Data records
◆ ◆ ◆ ◆ ◆ ◆ ◆

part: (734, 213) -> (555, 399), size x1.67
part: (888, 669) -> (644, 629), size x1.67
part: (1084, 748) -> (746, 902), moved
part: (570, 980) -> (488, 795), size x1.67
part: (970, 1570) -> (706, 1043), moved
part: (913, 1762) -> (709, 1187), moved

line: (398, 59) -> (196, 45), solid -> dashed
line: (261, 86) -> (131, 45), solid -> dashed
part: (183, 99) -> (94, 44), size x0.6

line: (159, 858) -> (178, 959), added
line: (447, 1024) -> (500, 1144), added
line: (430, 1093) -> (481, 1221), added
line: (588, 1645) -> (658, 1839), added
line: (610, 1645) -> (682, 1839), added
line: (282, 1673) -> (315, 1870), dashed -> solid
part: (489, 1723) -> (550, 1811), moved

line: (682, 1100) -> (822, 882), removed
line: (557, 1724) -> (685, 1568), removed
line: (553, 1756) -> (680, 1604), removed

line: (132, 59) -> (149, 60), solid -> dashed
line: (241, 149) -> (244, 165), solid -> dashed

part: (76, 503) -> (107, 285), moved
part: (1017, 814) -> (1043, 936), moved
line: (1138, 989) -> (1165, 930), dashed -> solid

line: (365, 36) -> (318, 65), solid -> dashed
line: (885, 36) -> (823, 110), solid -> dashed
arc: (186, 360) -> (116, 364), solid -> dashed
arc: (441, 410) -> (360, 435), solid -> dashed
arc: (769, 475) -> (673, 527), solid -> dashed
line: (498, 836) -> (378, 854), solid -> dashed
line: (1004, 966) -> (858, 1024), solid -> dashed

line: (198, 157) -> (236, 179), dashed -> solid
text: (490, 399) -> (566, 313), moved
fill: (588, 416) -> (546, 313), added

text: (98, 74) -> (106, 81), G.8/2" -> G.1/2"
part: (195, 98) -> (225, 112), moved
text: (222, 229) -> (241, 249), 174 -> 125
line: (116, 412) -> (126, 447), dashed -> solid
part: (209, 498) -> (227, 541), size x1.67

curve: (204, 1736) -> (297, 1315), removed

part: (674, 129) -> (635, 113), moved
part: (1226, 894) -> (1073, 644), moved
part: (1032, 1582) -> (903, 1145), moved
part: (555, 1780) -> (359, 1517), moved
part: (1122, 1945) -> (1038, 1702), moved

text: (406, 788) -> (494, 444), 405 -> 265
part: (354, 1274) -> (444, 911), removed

◆ ◆ ◆ ◆ ◆ ◆ ◆

__YOUR TASK__
Among the lines above, the ones holding the word "added" must be counted; only that count is to be given.

__RESULT__
6